Some still do. Many cannot. There is simply no one left in the newsroom to make those calls.

People sometimes ask me, half joking, whether it really matters that a small Jewish weekly in a Midwestern city is struggling. After all, they say, Jews get news from everywhere now. From X, TikTok, WhatsApp groups, podcasts, The New York Times, this paper, you name it. Is another Jewish outlet really such a big deal?

Yes, it is.

When a local paper dies, you do not just lose articles. You lose memory. You lose an archive of communal fights that you do not want to repeat – of stupid ideas that were already tried, of brave experiments that worked. You lose the ability to track which synagogue keeps failing to pay its cantor, which school board always votes against security funding, which local politicians only discover their concern for antisemitism in election years.

You also lose a place to argue safely inside the family, in print, with context. When those arguments move entirely to social media, they become content for outsiders, weaponized by antisemites and bad-faith actors.

There are some bright spots. In California and New York, governments have started directing advertising and grant money to ethnic and community media. For smaller Black, Hispanic, or Asian American outlets, this can be the difference between survival and liquidation.

Some Jewish outlets may benefit around the edges, especially those that are more commercial in nature. But many of the core Jewish institutions are nonprofits that still depend on the old formula: a heroic editor, a board, a gala, a letter at year’s end.

At the same time, everyone is trying to reinvent themselves. Jewish media are flirting with being more commercial, buying niche newsletters and email lists, launching events and podcasts. Black and Hispanic outlets are experimenting with nonprofit arms that can fund serious reporting when advertisers and algorithms will not. Asian American media is trying to consolidate into something big enough to be noticed by investors.

This is what convergence looks like. Everyone is borrowing from everyone else’s playbook, while hoping not to inherit their vulnerabilities.

Where does that leave American Jewish media, and where does it leave us in Jerusalem?

I do not believe that The Jerusalem Post can or should replace local Jewish papers in America. We cannot cover the zoning fight around your synagogue, the politics of your day-school board, or the drama at your JCC pool. You need people who live there, who see each other at a kiddush, who understand that the person sending the anonymous tip is also sitting three rows behind them on Yom Kippur.

We can, however, help fill a growing void on the national level. We can provide a steady, independent voice on antisemitism, Israel, American politics, and the Jewish world that is not beholden to a specific federation or a particular donor. We can link stories from Pittsburgh to Paris, from Berkeley to Berlin, and show patterns that a small local paper cannot afford to track.

But that does not let the American Jewish community off the hook.
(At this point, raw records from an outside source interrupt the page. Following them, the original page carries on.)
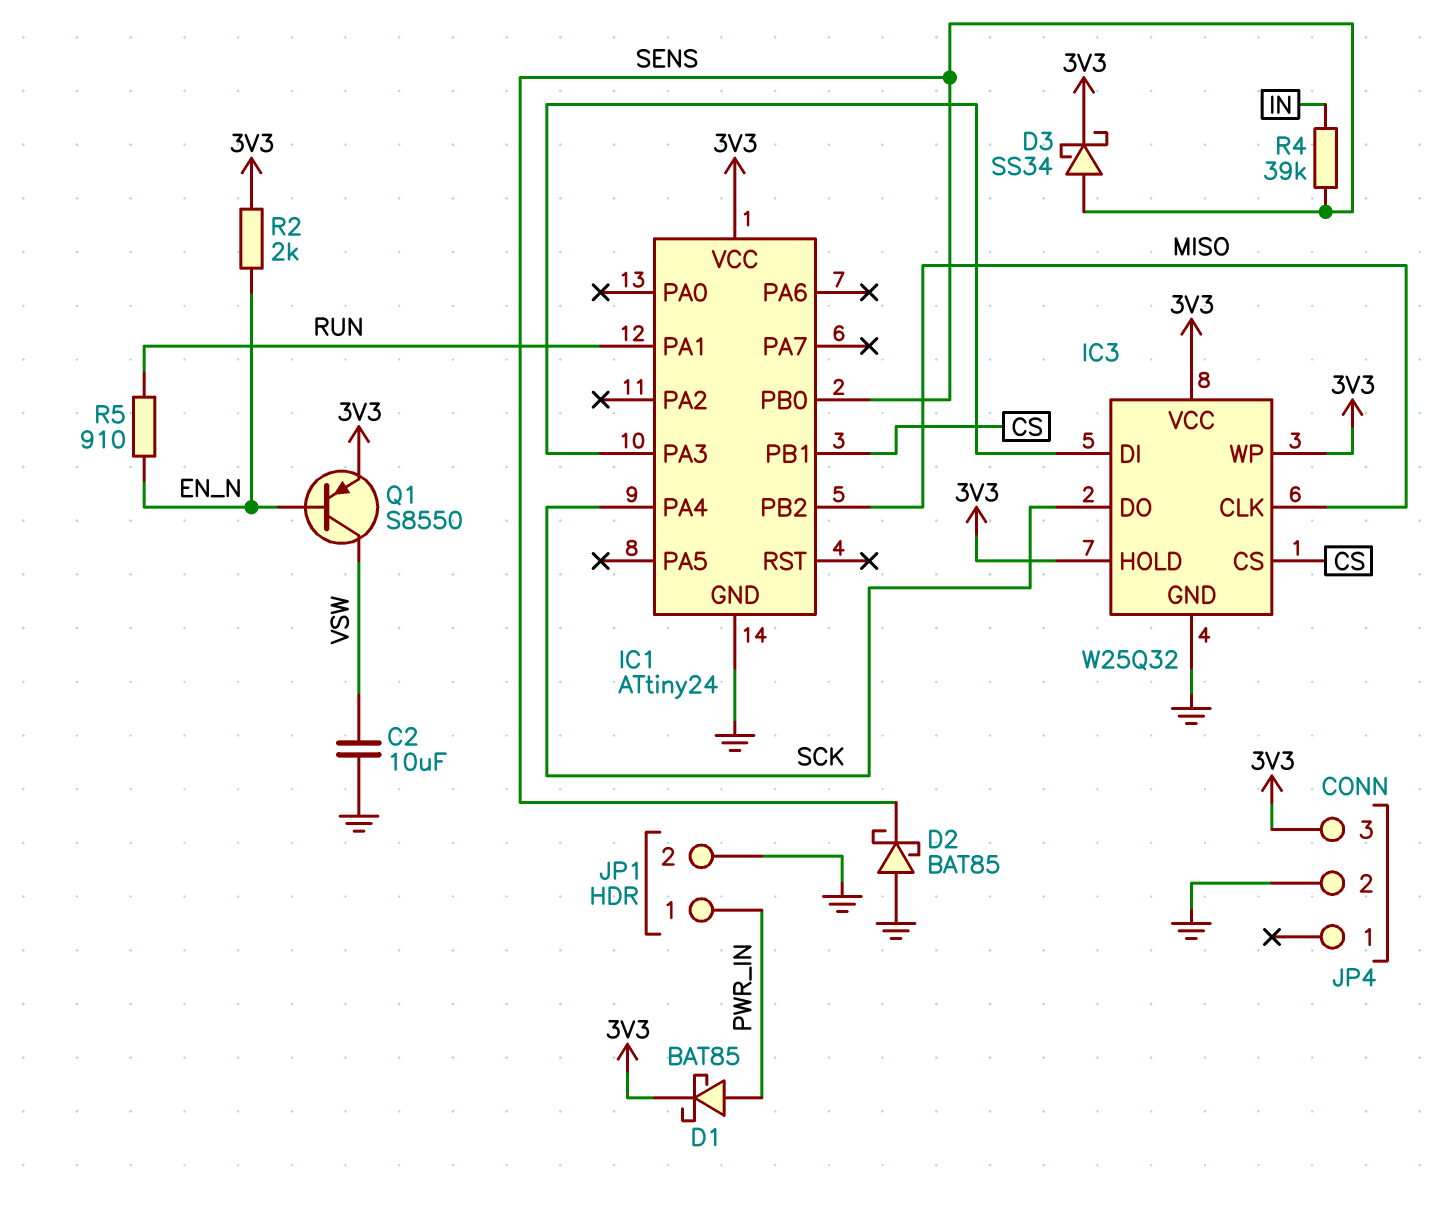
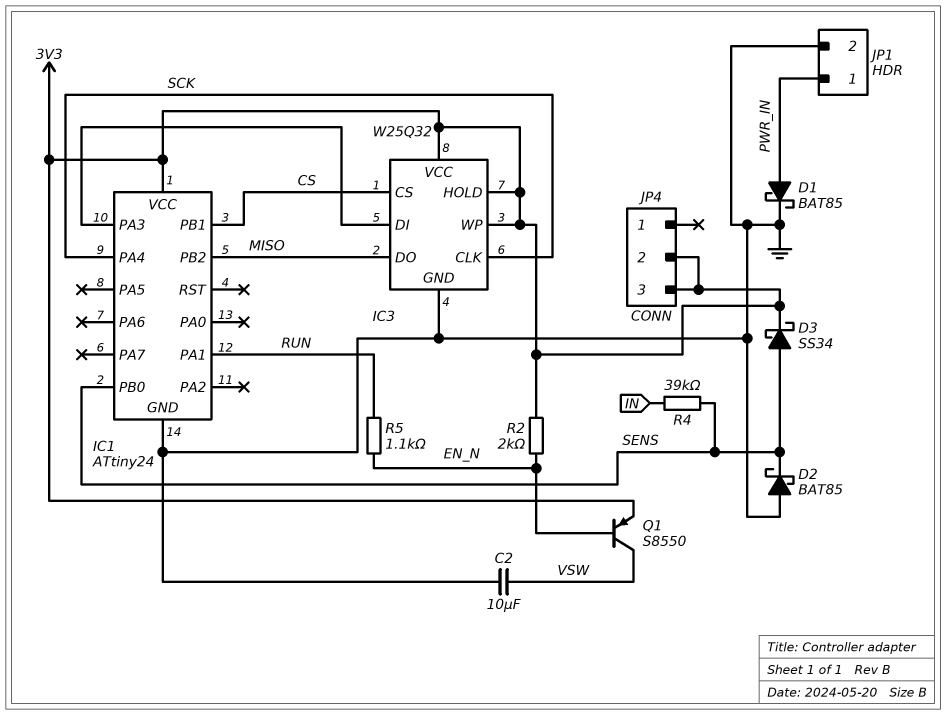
D1: schottky BAT85 (A PWR_IN, K 3V3) -> schottky BAT85 (A PWR_IN, K GND)
IC3 pin CLK: MISO -> SCK
IC3 pin DO: SCK -> MISO
JP4 pin 2: GND -> 3V3
R5: 910 (EN_N, RUN) -> 1.1k (EN_N, RUN)

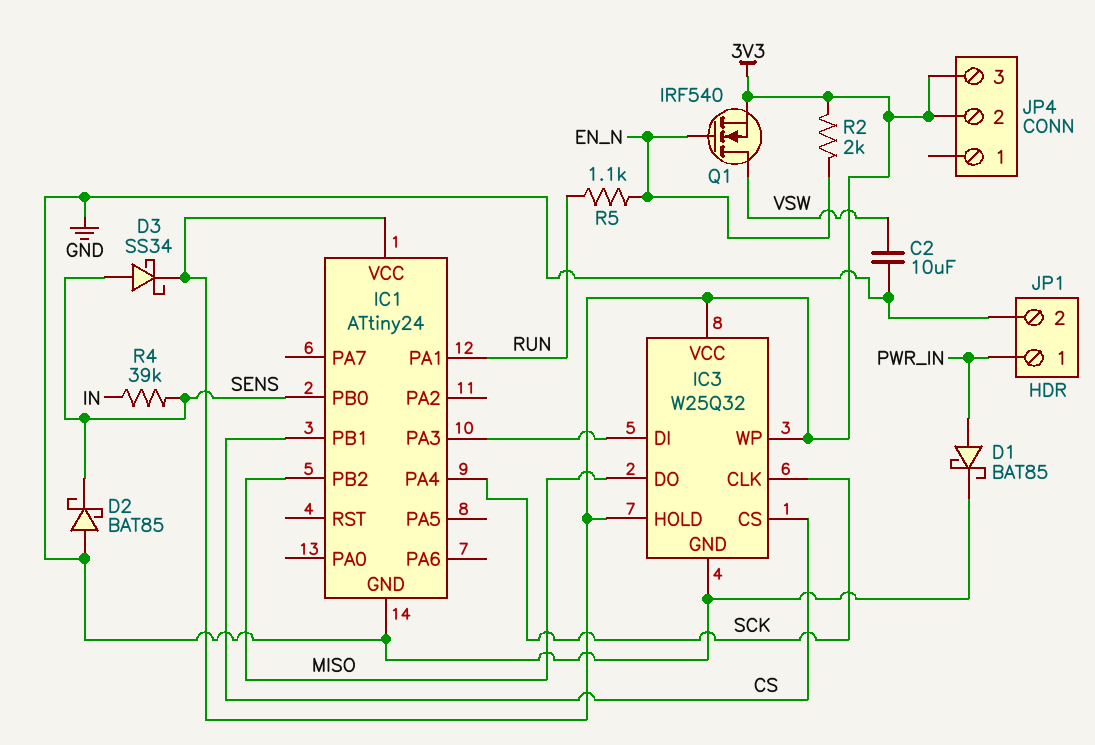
Q1: PNP S8550 (B EN_N, C VSW, E 3V3) -> NMOS IRF540 (G EN_N, D VSW, S 3V3)

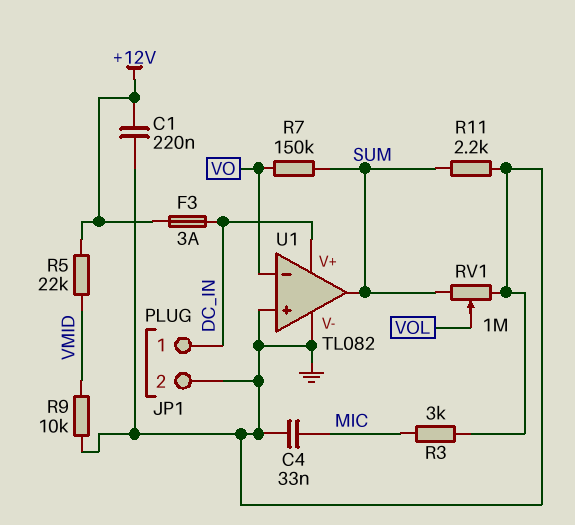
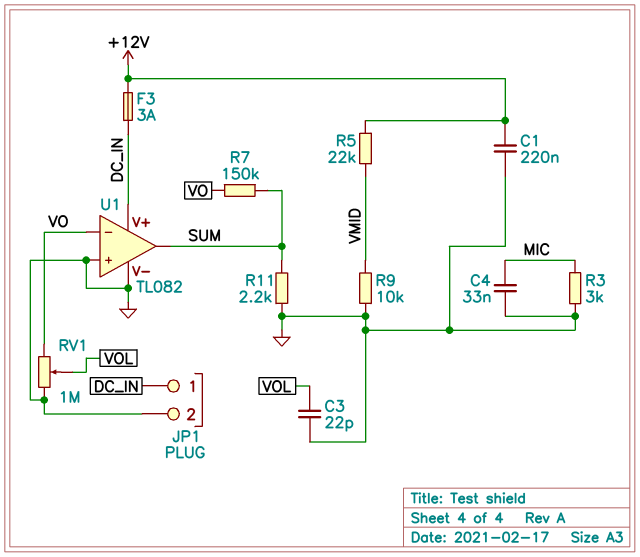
C3: none -> 22pF (GND, VOL)
RV1: 1M (GND, SUM, wiper VOL) -> 1M (GND, VO, wiper VOL)

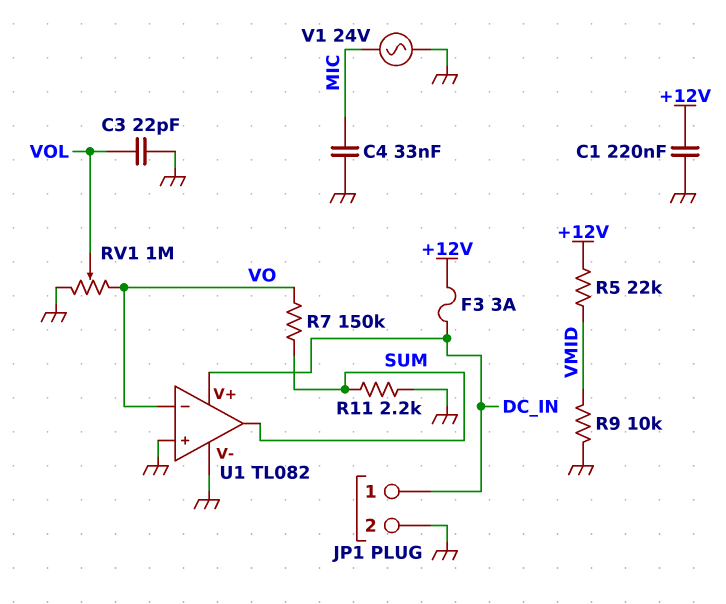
R3: 3k (GND, MIC) -> none
V1: none -> AC 24V (GND, MIC)

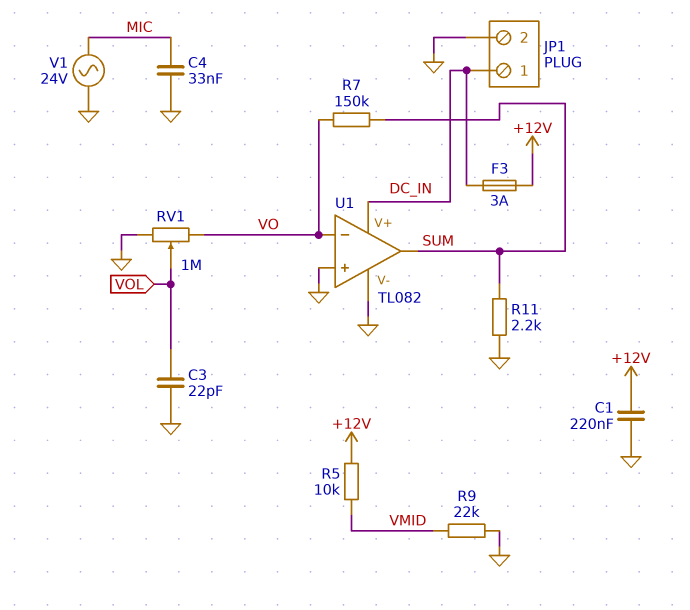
R5: 22k (+12V, VMID) -> 10k (+12V, VMID)
R9: 10k (GND, VMID) -> 22k (GND, VMID)

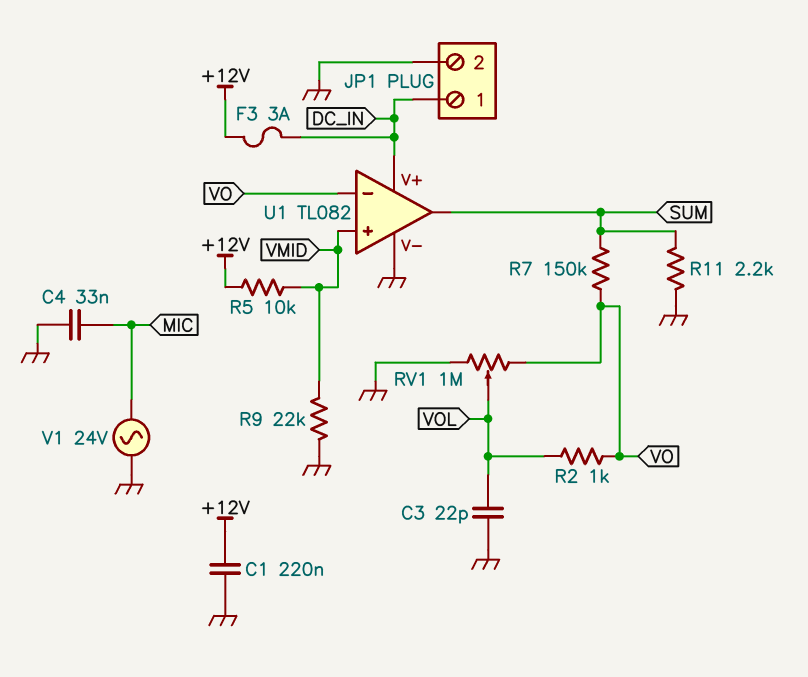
R2: none -> 1k (VO, VOL)
U1 pin in+: GND -> VMID

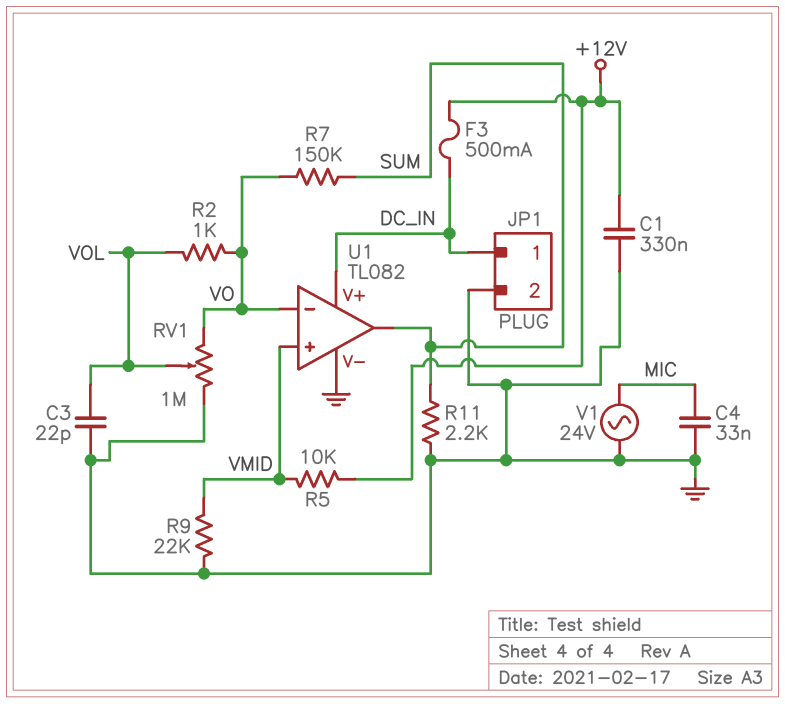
C1: 220nF (+12V, GND) -> 330nF (+12V, GND)
F3: 3A (+12V, DC_IN) -> 500mA (+12V, DC_IN)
Whether it is philanthropic funds or an idealistic business model, in a democratic world, we need as many media voices as possible – national, local, international. For Jews, that means supporting outlets that are rooted in the community, invested in Israel, and unafraid to ask hard questions of both. It means not relying solely on global brands that drop in when there is a war or a scandal, and then move on.

If you are a philanthropist, maybe the next building does not need your name on the lobby quite as urgently as your local Jewish newsroom needs a multiyear grant and the freedom to annoy you once in a while. If you are a reader, maybe you subscribe to one more outlet instead of relying entirely on screenshots shared in WhatsApp groups. If you are a rabbi or educator, maybe you encourage your community not only to “consume content” but to support the people who create the first draft of their history.

This column is not fun to write. It is not meant to be. But a world in which American Jewish media becomes a nostalgic memory – a set of bound volumes on a back shelf in some archive – would be much less fun to live in.

The choice to prevent that is still, for now, in the hands of American Jews themselves.